I didn’t want him to think I hated him when it was so fiercely untrue. “You look very nice today. Cleaner than yesterday.”

He laughed. “The first half of that was a compliment. The second half was an insult.”

“There’s nothing wrong with being dirty,” I said and picked up a fry.

I thought maybe I imagined it yesterday. But I don’t think I had. Because his Adam’s apple had just risen and fallen again. The action made me press my thighs together.

“No, there’s definitely nothing wrong with being dirty,” he said.

I bit the inside of my lip. How long did he say he was staying? I had a feeling that as time ticked by I’d have a harder and harder time keeping my hands to myself.

 

 

Chapter 8


I squeezed the excess water out of my hair before wrapping a towel around myself. I was terribly out of practice with flirting. Somehow our conversation had taken a quick turn to the fact that I was actually dirty. The sexual innuendo evaporated completely when I had started talking about my greasy hair.

But the tension in the air hadn’t gone away. It still swirled around me even though he was all the way downstairs. Doing who knows what in my house.

Just the thought made me hurry. I combed out the knots in my hair and applied a little too much makeup for a day at home. I pushed my bangs aside to see the bruise that Ben had pointed out yesterday. It was almost invisible under my foundation, but I added a little concealer just in case. In a few days, it would be gone completely and I wouldn’t have to worry. But until then, Ben was asking invasive questions. And I was starting to wonder why. Was it really because he liked me? He was seven years younger than me. What could he possibly want from me that he couldn’t get from someone his own age?
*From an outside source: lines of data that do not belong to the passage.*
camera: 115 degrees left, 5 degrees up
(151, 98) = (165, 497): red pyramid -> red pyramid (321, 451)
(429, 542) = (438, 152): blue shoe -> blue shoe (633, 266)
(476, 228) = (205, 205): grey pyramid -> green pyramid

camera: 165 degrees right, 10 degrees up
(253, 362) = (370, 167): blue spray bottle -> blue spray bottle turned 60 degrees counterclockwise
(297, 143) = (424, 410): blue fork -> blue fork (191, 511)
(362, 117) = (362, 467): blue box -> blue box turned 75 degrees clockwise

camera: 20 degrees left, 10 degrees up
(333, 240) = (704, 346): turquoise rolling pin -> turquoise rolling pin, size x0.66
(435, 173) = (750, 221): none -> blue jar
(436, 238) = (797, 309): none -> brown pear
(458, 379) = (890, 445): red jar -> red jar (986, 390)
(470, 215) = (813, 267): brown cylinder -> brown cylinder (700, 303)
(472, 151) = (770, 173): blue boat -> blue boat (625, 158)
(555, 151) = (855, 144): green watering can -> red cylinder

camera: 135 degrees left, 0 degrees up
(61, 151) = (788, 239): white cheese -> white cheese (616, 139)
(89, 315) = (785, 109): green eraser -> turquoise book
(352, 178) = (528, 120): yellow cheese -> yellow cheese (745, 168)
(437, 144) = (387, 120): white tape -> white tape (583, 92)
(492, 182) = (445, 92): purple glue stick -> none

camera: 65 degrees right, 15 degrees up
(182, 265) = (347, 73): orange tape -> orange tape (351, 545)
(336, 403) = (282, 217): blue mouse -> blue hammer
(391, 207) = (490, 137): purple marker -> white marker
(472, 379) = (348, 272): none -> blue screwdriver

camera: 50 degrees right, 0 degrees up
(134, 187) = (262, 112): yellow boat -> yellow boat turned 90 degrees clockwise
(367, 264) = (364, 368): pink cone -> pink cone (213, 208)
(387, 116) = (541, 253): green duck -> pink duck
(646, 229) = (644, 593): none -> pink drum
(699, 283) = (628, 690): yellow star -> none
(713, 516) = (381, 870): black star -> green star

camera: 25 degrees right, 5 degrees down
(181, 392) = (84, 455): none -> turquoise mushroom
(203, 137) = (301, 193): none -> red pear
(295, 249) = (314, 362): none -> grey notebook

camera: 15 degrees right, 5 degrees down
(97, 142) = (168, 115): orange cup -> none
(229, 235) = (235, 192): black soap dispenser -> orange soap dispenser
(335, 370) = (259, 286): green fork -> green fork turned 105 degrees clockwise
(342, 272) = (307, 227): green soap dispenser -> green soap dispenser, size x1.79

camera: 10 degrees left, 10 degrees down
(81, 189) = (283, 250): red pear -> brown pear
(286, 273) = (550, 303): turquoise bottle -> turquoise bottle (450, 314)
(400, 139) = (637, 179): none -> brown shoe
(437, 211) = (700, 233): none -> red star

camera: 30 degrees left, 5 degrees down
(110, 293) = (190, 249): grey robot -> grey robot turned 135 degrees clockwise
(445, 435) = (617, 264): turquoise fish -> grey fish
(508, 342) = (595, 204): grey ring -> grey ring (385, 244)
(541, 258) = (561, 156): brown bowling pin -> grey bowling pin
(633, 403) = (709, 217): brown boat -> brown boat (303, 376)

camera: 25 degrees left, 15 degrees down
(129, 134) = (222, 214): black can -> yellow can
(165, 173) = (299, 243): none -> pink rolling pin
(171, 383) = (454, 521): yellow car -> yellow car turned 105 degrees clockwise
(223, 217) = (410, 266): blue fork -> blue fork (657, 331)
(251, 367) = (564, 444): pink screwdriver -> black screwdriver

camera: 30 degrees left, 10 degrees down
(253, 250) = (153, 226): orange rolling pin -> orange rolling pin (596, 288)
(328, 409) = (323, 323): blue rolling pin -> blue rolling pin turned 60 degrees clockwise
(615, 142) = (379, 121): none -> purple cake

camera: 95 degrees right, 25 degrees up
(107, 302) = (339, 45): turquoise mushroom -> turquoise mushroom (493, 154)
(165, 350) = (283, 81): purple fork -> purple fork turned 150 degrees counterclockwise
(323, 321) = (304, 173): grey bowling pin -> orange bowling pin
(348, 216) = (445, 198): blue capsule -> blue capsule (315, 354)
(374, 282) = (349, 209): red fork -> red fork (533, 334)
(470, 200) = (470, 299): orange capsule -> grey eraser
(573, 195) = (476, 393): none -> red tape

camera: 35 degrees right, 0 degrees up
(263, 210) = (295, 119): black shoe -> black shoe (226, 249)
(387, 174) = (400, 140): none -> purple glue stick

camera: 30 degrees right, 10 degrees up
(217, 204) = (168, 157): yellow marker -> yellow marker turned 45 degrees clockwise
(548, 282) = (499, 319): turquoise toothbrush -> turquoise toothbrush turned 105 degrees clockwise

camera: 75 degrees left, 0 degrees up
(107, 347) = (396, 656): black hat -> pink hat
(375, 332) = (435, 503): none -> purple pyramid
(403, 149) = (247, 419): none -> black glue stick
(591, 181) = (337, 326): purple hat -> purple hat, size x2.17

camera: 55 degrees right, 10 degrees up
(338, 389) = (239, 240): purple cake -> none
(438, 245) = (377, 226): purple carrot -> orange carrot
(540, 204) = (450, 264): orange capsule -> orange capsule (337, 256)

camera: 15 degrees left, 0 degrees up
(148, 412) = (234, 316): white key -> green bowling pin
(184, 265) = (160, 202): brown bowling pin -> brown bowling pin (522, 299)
Was a seven year age gap enough for me to be considered a cougar? Just the thought made me feel nauseous. I wasn’t one of those women. And it wasn’t like I was going to act on my desire. I couldn’t afford to act on my desires. I positioned my bangs back in place and hopped into my bedroom. Yoga pants and a tank top seemed like the easiest clothes to crawl around in. And take off. Stop it!

For some reason, I still pulled on a red lacy thong and matching bra. Just in case. Not that anything was going to happen. Geez, he was 23. He was too young. Too nice. Too naïve for…me. I caught my reflection in the mirror. So why did I put on so much mascara?

I turned away from the mirror. It was easy to picture this house being a home. Was that what I wanted? To feel loved again? To feel whole? I blinked quickly so that my mascara wouldn’t start to run. None of that mattered. Ben could be my friend. Nothing more. I wasn’t even sure why I let my mind wander.

I opened up the door and sat down on the stairs. My pride wouldn’t let me call for him. Or maybe it was just that if I was in his arms again I’d lose all self-control. I scooted down the stairs a step at a time.

My legs were in good shape from running. But having to slowly hoist myself down each step made the muscles in my arms burn. I needed to add strength training to my workouts.

A deep chuckle made me look up. Ben was standing at the foot of the stairs with his arms folded across his chest. The amused look on his face made me press my lips together.

I wanted him. I wanted him desperately. That was why I threw insults his way. It was easier than admitting that I couldn’t have what I wanted. I needed him to become something I didn’t crave. “Would you stop staring at me? You don’t need to be here.” I swallowed down the groan in my throat as I moved down another stair.